Plutôt réaliste, certaines cases emblématiques existent déjà : la case prison pour ceux qui enfreignent les règles et l’équivalent de la case départ qui offre de l’argent aux joueurs, pour qu’ils dépensent encore plus.
Les premiers retours !
Dans l’entourage de Darrow, le jeu plaît. Il va alors le proposer à l’un des plus grands éditeurs de jeux que vous connaissez surement : l’entreprise Parker Brothers.
Chez Parker on teste le jeu, mais très vite il ne convient pas. Il est jugé trop long, trop complexe, pour un jeu destiné à un public adulte… Darrow ne se décourage pas! Il créée quelques modèles avec ses propres moyens. Il va ensuite faire le tour des boutiques de jeux qui acceptent le test en rayonnage.
Le succès du jeu est rapide, à tel point qu’en 1935, la société Parker recontacte Charles Darrow et lui propose de racheter les droits du jeu. Il accepte sous condition de toucher une redevance sur les ventes.
Cette fois le succès est fulgurant. Des milliers d’exemplaires sont vendus chaque semaine. Et avec les droits Darrow sort de la panade par la grande porte, il va même pouvoir s’offrir une grande propriété en Pennsylvanie.
Aujourd’hui le succès est toujours au rendez vous. Le jeu a été décliné sous de nombreuses versions : Villes Françaises, Belges ou Suisses, Régions, clubs de foot, ou produits commerciaux, séries, films ou encore jeux vidéos. Vous pourrez d’ailleurs trouver l’ensemble des éditions Monopoly sur le site Monopolypedia !
L’histoire est belle, mais il manque un détail majeur à tout cela : Charles Darrow n’a pas inventé le Monopoly. Depuis un procès dans les années 70, dans lequel un professeur d’économie voulait créer son propre jeu « Anti Monopoly », on a redécouvert l’existence d’un concept qui remonte au début des années 1900, durant lesquelles on jouait déjà à un jeu d’échange et de vente de propriétés, maisons et hôtels qui s’appelle « The Landlord’s Game » (traduisez : Jeu du propriétaire foncier): une création attribuée à Elisabeth J. Magie.
La morale cachée du Monopoly
Ce qu’il faut savoir, c’est que Magie et son entourage partageaient à ce moment différentes inspirations économistes, appelées le géorgisme, et notamment le fait de contrôler le pouvoir des propriétaires immobiliers. Ils étaient notamment partisans de proposer une taxe unique sur la plus-value réalisée lors de ventes avec bénéfices.
Pour pouvoir transmettre ces avertissements, elle enregistrera les droits du jeu via une patente fédérale. Elle déposera des brevets. Puis diffusera son édition indiquant que chacun l’accommode comme il le souhaite. Du moment que le message soit bien compris par les joueurs.
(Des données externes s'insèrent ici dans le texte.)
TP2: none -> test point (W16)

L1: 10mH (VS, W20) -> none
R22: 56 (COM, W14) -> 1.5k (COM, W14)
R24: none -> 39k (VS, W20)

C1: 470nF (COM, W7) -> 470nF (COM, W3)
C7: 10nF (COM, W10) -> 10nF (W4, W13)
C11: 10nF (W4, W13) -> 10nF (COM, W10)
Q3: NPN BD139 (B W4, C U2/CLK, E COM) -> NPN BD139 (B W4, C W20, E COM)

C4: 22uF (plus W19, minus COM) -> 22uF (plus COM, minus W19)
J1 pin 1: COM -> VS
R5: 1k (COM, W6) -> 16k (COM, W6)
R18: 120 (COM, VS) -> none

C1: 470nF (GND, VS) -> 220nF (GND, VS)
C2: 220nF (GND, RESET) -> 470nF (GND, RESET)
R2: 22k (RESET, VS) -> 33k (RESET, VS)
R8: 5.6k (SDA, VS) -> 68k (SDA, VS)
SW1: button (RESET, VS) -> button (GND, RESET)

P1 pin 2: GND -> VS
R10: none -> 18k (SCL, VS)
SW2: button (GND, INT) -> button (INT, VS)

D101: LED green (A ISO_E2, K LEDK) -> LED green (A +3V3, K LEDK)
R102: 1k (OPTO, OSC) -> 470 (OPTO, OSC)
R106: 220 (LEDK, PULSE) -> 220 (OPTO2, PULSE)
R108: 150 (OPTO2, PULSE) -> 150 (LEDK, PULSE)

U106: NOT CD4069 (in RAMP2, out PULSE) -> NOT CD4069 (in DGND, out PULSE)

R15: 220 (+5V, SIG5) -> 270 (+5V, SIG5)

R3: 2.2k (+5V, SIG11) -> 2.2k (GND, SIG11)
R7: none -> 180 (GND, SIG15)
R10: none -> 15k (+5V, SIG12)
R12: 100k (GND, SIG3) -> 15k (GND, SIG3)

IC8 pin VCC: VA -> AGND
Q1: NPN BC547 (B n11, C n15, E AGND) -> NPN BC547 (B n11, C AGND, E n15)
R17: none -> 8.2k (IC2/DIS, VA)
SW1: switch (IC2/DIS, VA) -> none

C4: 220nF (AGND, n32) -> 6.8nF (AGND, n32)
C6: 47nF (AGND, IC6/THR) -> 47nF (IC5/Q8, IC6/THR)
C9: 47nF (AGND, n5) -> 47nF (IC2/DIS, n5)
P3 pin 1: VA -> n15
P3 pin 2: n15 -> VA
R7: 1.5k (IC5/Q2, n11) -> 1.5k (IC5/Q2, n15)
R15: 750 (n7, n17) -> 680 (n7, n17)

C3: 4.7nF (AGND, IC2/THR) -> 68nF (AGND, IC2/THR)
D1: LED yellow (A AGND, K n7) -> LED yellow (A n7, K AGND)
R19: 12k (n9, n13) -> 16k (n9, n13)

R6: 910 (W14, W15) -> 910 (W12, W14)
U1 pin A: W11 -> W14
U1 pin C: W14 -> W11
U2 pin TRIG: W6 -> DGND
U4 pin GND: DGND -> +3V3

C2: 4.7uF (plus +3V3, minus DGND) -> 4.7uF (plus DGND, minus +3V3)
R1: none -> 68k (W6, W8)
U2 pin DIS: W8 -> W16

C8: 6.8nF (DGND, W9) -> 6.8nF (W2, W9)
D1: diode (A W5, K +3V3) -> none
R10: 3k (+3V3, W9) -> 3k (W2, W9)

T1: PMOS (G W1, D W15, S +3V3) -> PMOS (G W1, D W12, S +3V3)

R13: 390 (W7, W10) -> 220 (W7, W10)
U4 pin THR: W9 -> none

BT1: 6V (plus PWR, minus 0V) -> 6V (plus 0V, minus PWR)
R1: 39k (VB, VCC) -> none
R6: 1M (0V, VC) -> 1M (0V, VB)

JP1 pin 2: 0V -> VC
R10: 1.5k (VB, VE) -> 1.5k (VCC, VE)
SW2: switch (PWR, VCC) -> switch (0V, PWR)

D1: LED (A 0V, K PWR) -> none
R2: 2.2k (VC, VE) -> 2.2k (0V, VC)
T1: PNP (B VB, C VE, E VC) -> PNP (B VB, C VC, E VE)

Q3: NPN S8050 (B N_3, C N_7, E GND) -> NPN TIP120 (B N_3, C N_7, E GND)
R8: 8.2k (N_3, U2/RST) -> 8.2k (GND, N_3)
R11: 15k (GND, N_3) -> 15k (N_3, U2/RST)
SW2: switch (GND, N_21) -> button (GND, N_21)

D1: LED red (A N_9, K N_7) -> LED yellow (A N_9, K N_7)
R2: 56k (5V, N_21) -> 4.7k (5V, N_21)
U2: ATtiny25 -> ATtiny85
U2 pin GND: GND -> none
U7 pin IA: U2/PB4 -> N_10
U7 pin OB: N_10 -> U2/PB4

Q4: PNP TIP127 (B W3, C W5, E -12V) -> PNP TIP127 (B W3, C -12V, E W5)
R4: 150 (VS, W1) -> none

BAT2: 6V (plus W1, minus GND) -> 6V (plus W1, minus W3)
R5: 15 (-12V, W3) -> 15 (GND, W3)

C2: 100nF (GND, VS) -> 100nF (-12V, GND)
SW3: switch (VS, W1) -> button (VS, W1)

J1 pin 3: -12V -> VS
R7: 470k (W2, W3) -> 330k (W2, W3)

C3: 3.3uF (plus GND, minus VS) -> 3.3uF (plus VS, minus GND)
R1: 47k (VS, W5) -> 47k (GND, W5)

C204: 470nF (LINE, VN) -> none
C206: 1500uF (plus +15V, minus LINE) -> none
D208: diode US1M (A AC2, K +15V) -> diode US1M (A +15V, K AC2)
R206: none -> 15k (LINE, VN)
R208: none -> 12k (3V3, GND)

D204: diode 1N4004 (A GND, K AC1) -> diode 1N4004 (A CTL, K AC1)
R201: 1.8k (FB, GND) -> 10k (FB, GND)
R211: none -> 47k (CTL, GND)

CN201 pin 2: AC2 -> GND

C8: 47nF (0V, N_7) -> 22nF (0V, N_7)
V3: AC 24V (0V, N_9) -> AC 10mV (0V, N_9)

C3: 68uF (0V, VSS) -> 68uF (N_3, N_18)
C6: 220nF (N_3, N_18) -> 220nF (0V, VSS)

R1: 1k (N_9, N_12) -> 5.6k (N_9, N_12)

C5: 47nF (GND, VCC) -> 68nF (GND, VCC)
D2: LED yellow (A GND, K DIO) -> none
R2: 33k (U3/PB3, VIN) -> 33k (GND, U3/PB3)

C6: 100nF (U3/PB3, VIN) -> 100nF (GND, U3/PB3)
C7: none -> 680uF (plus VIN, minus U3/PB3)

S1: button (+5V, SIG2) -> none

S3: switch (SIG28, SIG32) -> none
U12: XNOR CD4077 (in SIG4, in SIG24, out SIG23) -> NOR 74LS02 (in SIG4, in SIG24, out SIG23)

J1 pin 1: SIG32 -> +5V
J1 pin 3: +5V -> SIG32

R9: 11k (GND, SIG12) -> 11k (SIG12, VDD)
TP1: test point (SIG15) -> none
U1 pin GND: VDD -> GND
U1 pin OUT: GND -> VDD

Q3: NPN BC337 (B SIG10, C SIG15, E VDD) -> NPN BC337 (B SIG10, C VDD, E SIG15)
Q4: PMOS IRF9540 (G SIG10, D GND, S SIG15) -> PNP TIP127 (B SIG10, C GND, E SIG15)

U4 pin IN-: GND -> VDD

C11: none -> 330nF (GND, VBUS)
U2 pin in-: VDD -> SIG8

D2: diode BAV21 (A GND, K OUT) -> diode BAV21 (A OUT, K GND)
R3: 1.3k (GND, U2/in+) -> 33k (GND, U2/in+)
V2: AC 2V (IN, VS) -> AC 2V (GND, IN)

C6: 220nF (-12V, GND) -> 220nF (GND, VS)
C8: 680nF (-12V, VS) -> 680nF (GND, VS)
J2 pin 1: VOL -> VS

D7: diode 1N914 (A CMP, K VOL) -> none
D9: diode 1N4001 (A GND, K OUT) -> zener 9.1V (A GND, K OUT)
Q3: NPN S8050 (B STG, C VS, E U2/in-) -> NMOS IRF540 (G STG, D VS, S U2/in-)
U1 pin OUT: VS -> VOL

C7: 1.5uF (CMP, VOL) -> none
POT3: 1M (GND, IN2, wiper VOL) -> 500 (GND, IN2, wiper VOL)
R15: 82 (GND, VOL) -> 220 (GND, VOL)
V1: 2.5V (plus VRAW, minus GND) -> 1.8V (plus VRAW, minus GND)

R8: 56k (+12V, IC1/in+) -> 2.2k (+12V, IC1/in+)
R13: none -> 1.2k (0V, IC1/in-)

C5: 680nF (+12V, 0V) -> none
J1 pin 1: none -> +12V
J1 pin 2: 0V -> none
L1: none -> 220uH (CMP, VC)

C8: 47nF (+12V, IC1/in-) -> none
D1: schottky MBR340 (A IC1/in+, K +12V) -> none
En effet le jeu mettait en avant deux sortes de règles :
- Une version dans laquelle les joueurs sont récompensés s’ils créent ensemble des richesses ;
- Une autre version dans laquelle le but est de ruiner ses adversaires et de créer son propre monopole foncier, d’où le nom du jeu « Monopoly ».
Cette dualité devait être comprise par les joueurs pour montrer que la première version était, d’après Magie, moralement la meilleure.
Le jeu se répand donc dans les années 1910-1920. Il est amélioré selon les envies de chacun avec des noms de rues, des valeurs de propriétés… jusqu’à ce que… Vous le voyez venir, le jeu arrive chez notre cher Charles Darrow.
C’est depuis ce jour qu’il reprendra l’idée. Il en fera un jeu juste suffisamment différent de son ancêtre pour être considéré comme un jeu à part. Maintenant on en connait tous la finalité.
D’ailleurs la firme Parker qui avait acheté les droits à Darrow a ensuite découvert cette histoire. Elle a aussi racheté les droits originaux en 1936 à Elizabeth Magie avant de produire le jeu en masse. Celle-ci à cédé ces droits pour quasiment rien : elle voulait juste que ses idées continuent à être diffusées. Quand on voit le résultat aujourd’hui, ce jeu représente plus le rêve américain qu’une ode anti monopole…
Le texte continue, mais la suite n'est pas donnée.